Мой внутренний компас дёрнулся. Не болью – памятью о боли. Оттуда, из сердца Гнезда, билась ровная, навязчивая вибрация. Как гнилой зуб, который ноет и не даёт забыть.

– Ну вот. Опять карнавал дерьма, – сипло выдохнул я, озираясь.

Город подох. Фонари потухли, будто им было стыдно светить на это безобразие. Где-то вдали орал кто-то – не от страха, а с той истеричной злобой, с которой воют побитые псы.

Лианна парила рядом, её ступни не касались мостовой под ногами. Её свет щипал глаза, как уксус на свежий порез. Напоминал, что есть в этом мире какая-то непыльная святость, до которой мне, как до луны. Тени к ней не лезли. Грязь отползала.

– Держись направления, – её голос резал тишину, как лезвие. – Она ранена, но не мертва. Её гнев ищет выхода.

Как в подтверждение, стена рядом вздулась и выплеснула снопом багровых, корчащихся искр. Ловушка, оставшаяся без хозяина, билась в припадке.

Мы двинулись дальше. Под рёбрами у меня ныло, будто там засел осколок и ворочался при каждом шаге. Напоминание. О том, что всё имеет цену. Даже свобода. Мостовая ходила ходуном. Воздух густел, его приходилось хватать ртом, а на языке стояла та самая, знакомая с детства вкусовых гамма – страх, пот и ржавчина.

И тогда мы её увидели.

Из перекрёстка выползла тварь. Клубки щупалец из тьмы, сбившиеся в клубок вокруг обломков. Двигалась она нелепо, яростно, круша всё вокруг. И понеслась не на меня. Понеслась на свет – на Лианну.

– Эй, тварь! Светлячки не надоели? – я сорвал с пояса «Слезу Феникса» – склянку с мутной жижей. Не оружие. Отвлекаловка. Швырнул её перед ней. Стекло разбилось, жидкость брызнула, вспыхнув ослепительно-белым пламенем.

Тварь замерла в замешательстве, ослеплённая. Этого хватило. Я вскинул арбалет. Не в тушу – в ржавую балку над ней. Старая, вся в дырах. На удачу. Стрела со свистом врезалась в металл. Балка не рухнула. Она с скрежетом прогнулась, засыпав тварь градом ржавой крошки и осколков, и замерла, нависши над ней. Животное, если его так можно было назвать, оглушённое и ослепленное, забилось, запутавшись в собственных щупальцах. Лианна оказалась на балке и придавила тварь.

– Ладно, ладно, – я перезаряжал арбалет, чувствуя, как дрожь от адреналина сводит пальцы. – Без тебя бы справился.
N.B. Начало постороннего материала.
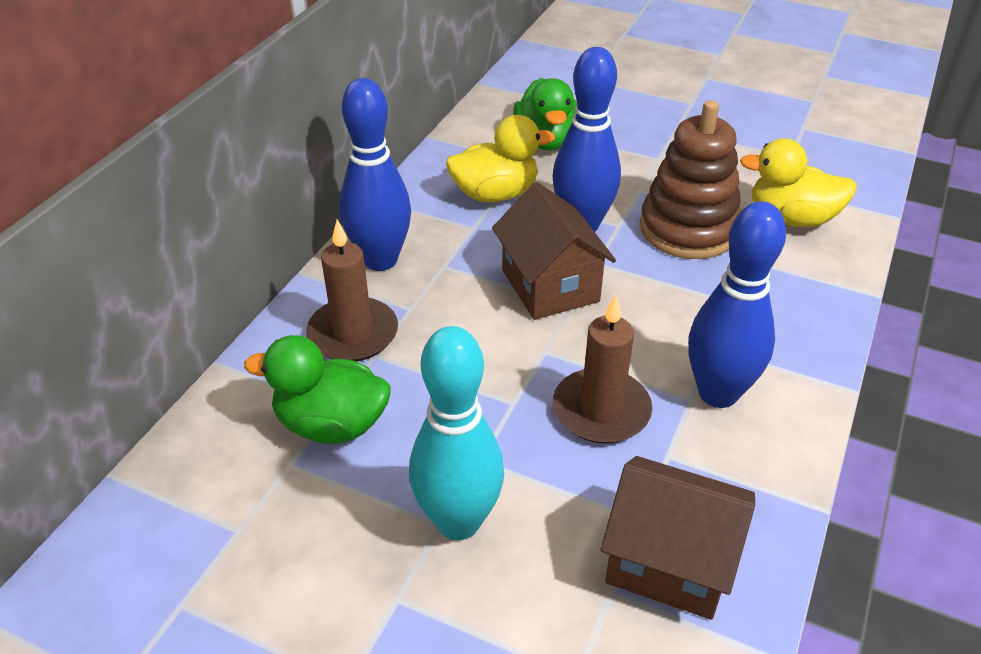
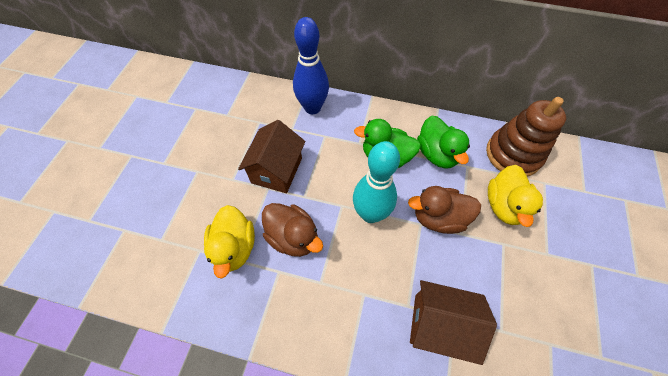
blue bowling pin: 3 -> 1
brown candle: 2 -> 0
brown duck: 0 -> 2

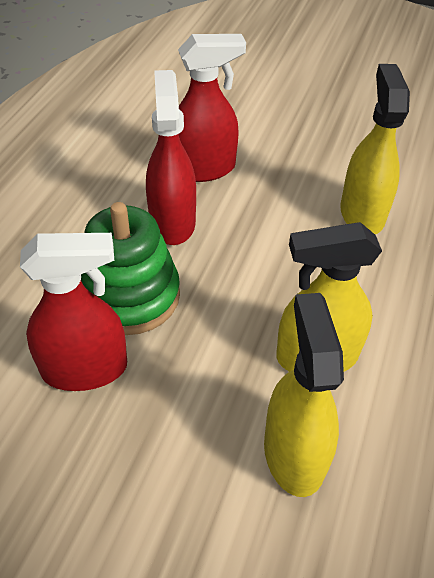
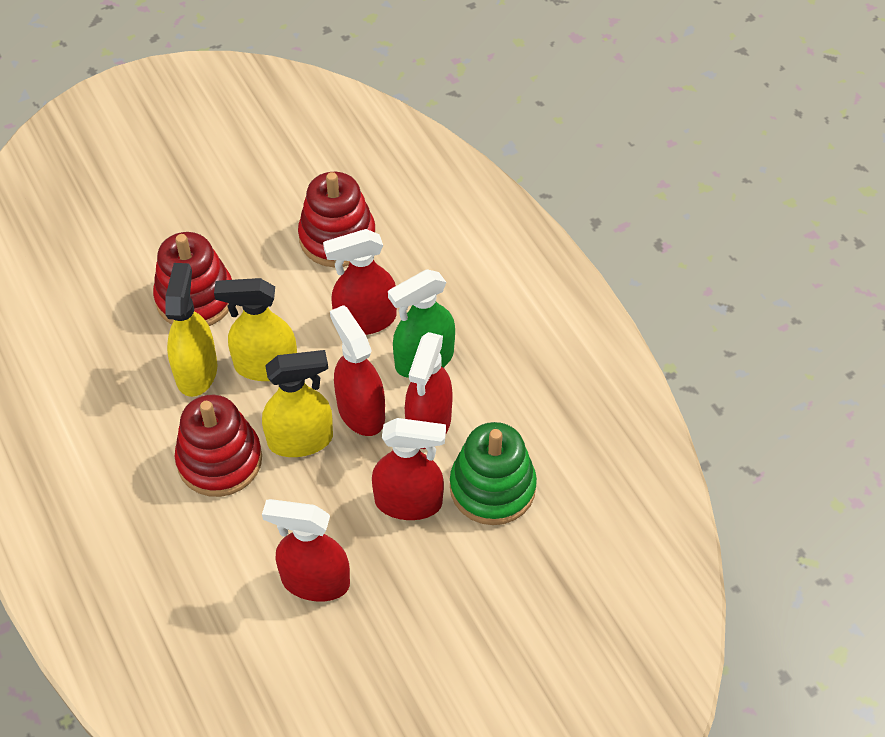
green spray bottle: 0 -> 1
red spray bottle: 3 -> 5
red stacking toy: 0 -> 3

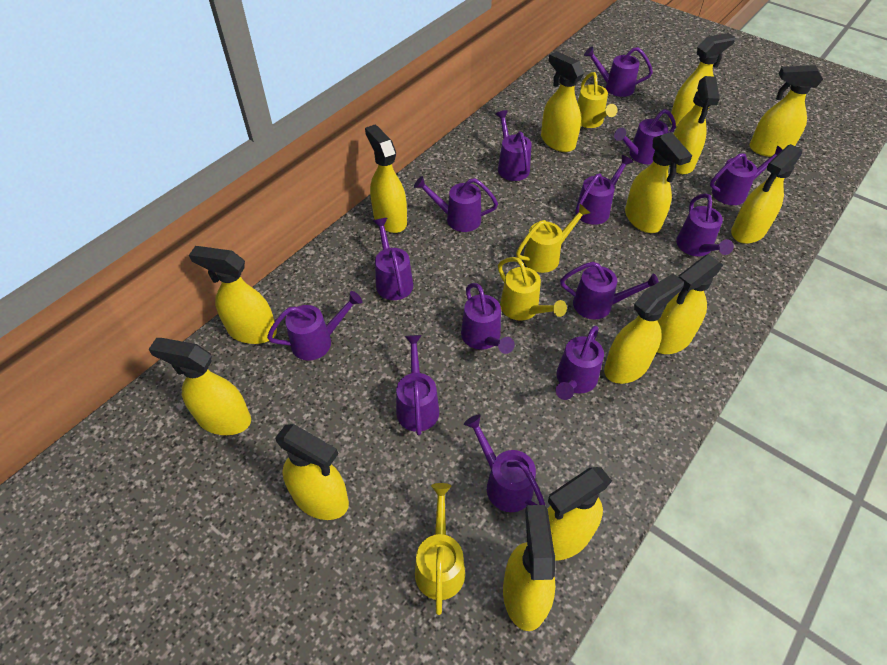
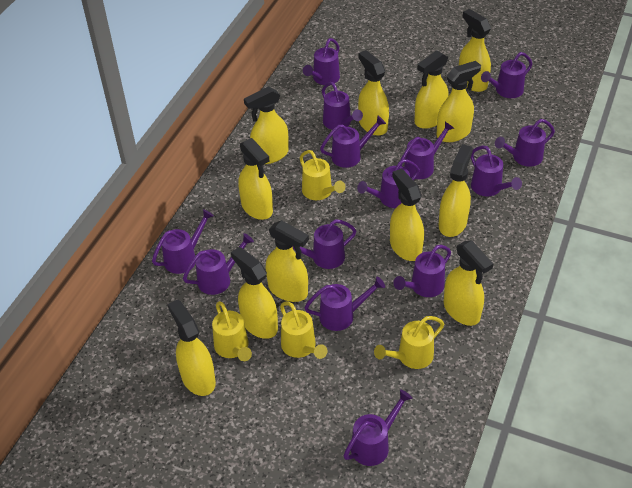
yellow spray bottle: 14 -> 12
Только вшестеро дольше.

Она смотрела на то место, где билась тварь. Не со скорбью. С холодной, безразличной яростью.

– И как она тебя в это втянула? – я вытер пот со лба рукавом. Рука пахла гарью и страхом. Знакомо. – Весь этот цирк. Этот бардак. Она что, двадцать лет это строила, чтобы оно вот так, с визгом, развалилось?

Лианна медленно покачала головой, не отводя взгляда.